Par un long et difficile travail, qui doit être mené méthodiquement, habilement, selon des connaissances bien prouvées, il est possible de dépasser l’identification à ce niveau de manomaya kosha, du mental et des émotions qui sont liés au fonctionnement de chitta, Ce que les hindous appellent les vasanas et les samskaras. Samskara signifie les impressions, les traces laissées dans le psychisme par toute expérience. Les impressions qui nous ont marqués déterminent ensuite en nous les tendances latentes, tendances à retrouver les expériences heureuses et à éviter coûte que coûte les expériences malheureuses. C’est par ce mécanisme que nous vivons prisonniers du passé. Nous vivons le présent à travers le passé, nous ne sommes jamais dans la plénitude du "ici et maintenant". Vasana vient de la racine VAS, qui veut dire subsister. Le sens est proche de celui de samskara. On peut le traduire par les désirs latents dans les profondeurs et leur autre face de refus, donc de peur. Les vasanas sont des dispositions mentales et émotionnelles qui agissent comme des germes et ont tendance à se manifester en actions. Ils sont appelés à disparaître au cours de la sadhana.

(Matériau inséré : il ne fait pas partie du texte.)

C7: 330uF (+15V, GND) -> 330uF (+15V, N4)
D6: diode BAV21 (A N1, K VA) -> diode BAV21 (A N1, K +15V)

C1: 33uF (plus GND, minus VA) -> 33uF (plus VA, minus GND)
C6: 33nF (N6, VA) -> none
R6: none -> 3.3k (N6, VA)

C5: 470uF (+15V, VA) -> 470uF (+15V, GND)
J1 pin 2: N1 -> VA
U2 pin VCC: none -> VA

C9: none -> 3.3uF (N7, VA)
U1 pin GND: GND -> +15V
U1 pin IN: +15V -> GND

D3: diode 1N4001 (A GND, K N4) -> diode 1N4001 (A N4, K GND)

La véritable éducation, c’est l’éducation émotionnelle : un adulte peut ressentir avec son coeur les réalités de l’existence, mais non pas être emporté par des émotions qui lui enlèvent sa disponibilité et sa lucidité. Dans les yama et niyama, prescriptions éthiques de la tradition védique, vous trouvez l’égalité d’humeur, c’est-à-dire l’absence d’émotion.
- Vijnanamaya kosha ou corps de connaissance.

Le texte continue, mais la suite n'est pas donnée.